The CalculateFixture is part of the Fit Library. The parameters (givens) for the calculations are on the left, and the expected results are on the right, separated by a blank column.
CalculateFixture locates the first result column by finding the first column with a label that follows a column that has no label. What this means in practice is that you can leave the label cells blank for all of the given columns.
All columns with labels immediately following the first result column are also result columns. A column with no label ends the block of result columns: that column and anything to the right are comments. The ability to put comments in a CalcualateFixture is a new facility in Python FIT release 0.8
The effective label for a result column is created by combining all of the labels from the given (parameter) columns with the label on the result column. That is then transformed into the Python identifier of the method using the selected mechanism. Extended Camel Case is the default for this fixture, as it is for all fixtures in the FIT Library.
The parameter columns do not store data into the fixture instance; this is why the column headers can be left blank if desired. Instead, each of the calculate methods takes all of the values on that row as parameters, in the order specified.
CalculateFixture allows you to supply special strings that represent a repeated value in a given column and an expected exception in a calculated result column. The default for these facilities is None: that is, an empty cell represents a zero length string, not the value from the prior row, and an exception will be handled as an exception; it won't be intercepted.
These have to be supplied either by the fixture subclass or by the DoFixture method after it instantiates CalculateFixture; there is no way to specify them in the table.
The methods are:
They set instance variables self.repeatString and self.exceptionString respectively.
CalculateFixture must be subclassed to be used in classic FIT. There is currently no facility to supply either a SUT (Software Under Test) module or the necessary metadata.
A DoFixture method may instantiate CalculateFixture directly, passing it a SUT and a metadata dictionary, and then return the instantiated fixture to process the remainder of the current table. It can also set a repeat or exception string by either calling the appropriate method on the instance, or it can set the instance attribute directly.
It is also possible, of course, to write a subclass and invoke it directly.
While columnFixture and CalculateFixture serve somewhat the same function, they take two very different approaches.
ColumnFixture takes a spreadsheet approach: each value is processed in order. While there is an expectation that values on the left represent inputs to the computation, and values on the right represent results of the computation, nothing enforces this view. It's perfectly legitimate, and occasionally useful, to write a ColumnFixture subclass that stores a couple of values, does a calculation, stores another value, does another calculation and so forth.
Calculated results use the values that have been stored.
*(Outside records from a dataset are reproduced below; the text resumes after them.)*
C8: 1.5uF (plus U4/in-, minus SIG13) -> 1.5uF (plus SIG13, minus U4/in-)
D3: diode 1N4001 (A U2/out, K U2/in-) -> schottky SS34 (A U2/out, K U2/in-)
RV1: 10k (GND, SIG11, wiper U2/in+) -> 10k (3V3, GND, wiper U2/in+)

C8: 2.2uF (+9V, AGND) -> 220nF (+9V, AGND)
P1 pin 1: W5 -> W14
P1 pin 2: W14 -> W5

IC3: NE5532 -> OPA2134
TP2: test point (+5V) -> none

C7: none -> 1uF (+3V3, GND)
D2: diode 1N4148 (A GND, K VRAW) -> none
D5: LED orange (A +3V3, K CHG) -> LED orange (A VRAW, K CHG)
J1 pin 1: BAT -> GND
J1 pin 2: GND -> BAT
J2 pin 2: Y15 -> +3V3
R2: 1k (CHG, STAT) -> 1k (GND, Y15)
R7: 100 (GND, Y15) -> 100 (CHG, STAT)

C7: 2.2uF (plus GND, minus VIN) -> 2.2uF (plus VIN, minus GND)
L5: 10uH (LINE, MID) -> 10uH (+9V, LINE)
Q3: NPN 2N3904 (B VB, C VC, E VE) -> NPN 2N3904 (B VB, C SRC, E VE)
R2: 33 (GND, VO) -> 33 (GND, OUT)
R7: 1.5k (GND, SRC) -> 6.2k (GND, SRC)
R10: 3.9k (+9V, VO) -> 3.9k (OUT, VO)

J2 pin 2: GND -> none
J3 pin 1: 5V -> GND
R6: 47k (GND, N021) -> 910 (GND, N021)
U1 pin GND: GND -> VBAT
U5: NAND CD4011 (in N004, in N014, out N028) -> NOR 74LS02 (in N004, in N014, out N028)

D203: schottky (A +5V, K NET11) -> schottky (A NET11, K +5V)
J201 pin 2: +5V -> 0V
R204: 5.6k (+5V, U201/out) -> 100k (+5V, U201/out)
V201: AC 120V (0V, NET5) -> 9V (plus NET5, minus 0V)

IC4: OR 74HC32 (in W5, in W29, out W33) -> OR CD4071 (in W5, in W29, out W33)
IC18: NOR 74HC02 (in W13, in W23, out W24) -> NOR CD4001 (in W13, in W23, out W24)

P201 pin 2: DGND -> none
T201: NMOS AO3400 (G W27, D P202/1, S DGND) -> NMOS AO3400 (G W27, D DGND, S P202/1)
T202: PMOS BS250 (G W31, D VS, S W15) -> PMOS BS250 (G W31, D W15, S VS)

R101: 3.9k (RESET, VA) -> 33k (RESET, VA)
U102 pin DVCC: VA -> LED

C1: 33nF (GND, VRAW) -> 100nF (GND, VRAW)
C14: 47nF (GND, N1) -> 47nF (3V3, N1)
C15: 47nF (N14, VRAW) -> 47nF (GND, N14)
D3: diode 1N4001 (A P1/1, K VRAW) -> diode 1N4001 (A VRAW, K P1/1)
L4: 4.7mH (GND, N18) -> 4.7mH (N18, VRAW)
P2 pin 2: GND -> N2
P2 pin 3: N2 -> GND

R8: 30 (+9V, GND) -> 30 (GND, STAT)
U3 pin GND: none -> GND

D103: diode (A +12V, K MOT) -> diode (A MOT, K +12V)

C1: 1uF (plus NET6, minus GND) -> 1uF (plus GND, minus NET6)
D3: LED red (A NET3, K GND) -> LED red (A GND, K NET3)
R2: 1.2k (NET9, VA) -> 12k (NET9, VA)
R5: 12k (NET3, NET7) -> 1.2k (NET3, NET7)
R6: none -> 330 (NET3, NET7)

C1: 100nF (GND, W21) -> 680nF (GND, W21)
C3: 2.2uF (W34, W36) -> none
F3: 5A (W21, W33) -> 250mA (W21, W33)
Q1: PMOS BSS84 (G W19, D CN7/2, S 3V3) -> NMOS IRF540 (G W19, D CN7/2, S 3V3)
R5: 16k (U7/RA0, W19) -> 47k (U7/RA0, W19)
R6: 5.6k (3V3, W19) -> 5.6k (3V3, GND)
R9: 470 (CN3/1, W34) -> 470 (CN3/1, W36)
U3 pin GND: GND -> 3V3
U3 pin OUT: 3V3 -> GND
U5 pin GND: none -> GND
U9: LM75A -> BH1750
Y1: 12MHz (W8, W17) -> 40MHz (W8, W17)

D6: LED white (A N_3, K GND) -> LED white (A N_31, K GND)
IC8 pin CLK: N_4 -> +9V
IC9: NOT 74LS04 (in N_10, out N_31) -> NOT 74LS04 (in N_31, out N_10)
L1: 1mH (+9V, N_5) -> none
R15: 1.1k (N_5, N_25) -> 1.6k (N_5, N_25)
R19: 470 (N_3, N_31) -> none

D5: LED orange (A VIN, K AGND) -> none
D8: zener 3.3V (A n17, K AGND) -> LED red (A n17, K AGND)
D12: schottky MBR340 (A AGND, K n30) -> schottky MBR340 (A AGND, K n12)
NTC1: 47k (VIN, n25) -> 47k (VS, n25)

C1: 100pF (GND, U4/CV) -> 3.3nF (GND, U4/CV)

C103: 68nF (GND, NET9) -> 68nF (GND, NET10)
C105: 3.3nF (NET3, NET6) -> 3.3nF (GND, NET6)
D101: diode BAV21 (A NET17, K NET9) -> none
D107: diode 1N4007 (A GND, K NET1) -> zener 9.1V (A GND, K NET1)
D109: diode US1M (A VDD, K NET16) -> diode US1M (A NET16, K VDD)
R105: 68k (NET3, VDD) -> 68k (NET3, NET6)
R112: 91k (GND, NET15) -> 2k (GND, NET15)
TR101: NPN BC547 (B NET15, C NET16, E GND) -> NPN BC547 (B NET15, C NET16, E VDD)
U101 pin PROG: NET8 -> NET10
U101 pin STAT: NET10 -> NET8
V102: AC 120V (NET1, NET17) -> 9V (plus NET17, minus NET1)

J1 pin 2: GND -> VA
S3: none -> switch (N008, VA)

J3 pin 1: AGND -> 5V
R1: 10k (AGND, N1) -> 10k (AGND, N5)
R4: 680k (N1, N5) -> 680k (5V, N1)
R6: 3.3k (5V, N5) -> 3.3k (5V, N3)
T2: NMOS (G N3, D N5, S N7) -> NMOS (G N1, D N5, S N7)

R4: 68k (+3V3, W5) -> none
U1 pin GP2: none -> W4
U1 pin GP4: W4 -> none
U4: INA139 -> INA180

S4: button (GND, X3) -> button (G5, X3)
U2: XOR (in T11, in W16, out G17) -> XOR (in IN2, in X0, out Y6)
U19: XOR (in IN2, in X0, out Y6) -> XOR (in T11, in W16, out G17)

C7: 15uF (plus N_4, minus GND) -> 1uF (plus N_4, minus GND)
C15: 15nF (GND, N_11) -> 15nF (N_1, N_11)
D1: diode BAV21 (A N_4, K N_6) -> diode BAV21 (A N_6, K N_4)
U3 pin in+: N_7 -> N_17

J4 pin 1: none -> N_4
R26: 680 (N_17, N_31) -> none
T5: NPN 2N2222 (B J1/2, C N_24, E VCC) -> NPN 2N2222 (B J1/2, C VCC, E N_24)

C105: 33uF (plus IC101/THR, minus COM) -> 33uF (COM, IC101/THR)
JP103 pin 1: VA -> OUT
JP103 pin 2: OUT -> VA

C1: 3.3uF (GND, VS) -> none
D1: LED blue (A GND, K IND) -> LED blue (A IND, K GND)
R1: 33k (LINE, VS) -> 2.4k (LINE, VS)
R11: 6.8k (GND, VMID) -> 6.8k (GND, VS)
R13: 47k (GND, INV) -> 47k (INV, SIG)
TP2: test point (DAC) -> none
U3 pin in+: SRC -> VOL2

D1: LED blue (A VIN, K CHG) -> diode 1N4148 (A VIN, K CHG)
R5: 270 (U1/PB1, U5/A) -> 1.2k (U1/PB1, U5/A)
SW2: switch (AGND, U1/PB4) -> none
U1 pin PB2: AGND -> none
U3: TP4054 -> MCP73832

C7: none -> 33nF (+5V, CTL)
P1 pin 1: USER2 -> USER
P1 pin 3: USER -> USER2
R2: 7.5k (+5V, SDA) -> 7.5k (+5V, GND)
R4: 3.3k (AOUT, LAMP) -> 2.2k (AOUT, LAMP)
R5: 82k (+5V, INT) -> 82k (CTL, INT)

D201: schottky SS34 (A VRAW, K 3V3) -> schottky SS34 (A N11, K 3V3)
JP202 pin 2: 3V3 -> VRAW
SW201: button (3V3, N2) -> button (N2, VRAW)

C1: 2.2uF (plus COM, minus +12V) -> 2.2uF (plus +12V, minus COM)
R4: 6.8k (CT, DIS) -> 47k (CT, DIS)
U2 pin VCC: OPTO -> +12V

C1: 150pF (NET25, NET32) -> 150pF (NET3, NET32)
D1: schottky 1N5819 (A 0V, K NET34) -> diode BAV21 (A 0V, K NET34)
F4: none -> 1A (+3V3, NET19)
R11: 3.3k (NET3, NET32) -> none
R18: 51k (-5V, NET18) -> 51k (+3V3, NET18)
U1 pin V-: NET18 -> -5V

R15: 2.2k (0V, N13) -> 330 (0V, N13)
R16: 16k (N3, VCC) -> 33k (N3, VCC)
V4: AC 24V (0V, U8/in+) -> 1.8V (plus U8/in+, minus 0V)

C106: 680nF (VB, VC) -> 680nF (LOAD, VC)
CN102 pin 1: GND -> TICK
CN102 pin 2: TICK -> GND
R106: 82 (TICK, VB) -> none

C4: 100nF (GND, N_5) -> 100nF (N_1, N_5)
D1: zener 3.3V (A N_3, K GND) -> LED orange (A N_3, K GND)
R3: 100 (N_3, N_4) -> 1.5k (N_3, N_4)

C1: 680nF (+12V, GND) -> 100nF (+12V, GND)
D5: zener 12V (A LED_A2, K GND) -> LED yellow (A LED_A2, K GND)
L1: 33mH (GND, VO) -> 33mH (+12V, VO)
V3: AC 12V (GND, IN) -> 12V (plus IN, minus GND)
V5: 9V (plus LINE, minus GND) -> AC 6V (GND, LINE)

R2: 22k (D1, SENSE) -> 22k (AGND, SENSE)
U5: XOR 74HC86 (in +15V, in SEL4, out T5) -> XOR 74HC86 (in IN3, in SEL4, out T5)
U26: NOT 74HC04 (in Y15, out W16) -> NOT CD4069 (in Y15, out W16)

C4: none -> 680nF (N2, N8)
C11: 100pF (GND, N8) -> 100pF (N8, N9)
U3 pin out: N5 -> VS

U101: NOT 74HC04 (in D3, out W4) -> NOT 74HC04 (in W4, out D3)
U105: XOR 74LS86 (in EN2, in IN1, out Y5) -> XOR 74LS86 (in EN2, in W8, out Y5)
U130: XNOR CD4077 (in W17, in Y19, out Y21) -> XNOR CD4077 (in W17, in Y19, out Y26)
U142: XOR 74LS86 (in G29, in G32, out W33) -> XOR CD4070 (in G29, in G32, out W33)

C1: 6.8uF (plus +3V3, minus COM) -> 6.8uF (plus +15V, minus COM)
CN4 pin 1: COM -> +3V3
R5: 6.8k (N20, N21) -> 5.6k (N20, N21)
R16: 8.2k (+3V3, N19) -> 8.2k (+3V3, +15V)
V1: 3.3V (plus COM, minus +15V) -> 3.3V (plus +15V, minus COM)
They don't need to use all of them, though.
Since it's possible to have ColumnFixture subclasses where some of the calculated results do not need all of the stored values, several tables can use the same fixture with different columns in different orders. There are examples of this in the FIT Specification Tests.
CalculateFixture, on the other hand, does not store values at all. The method invoked by a result column takes all of the values on the left hand side as parameters. If there is more than one result column, each of the methods takes exactly the same parameters, in the same order.
CalculateFixture also takes a different approach to topics such as repeating values, blank cells and exceptions.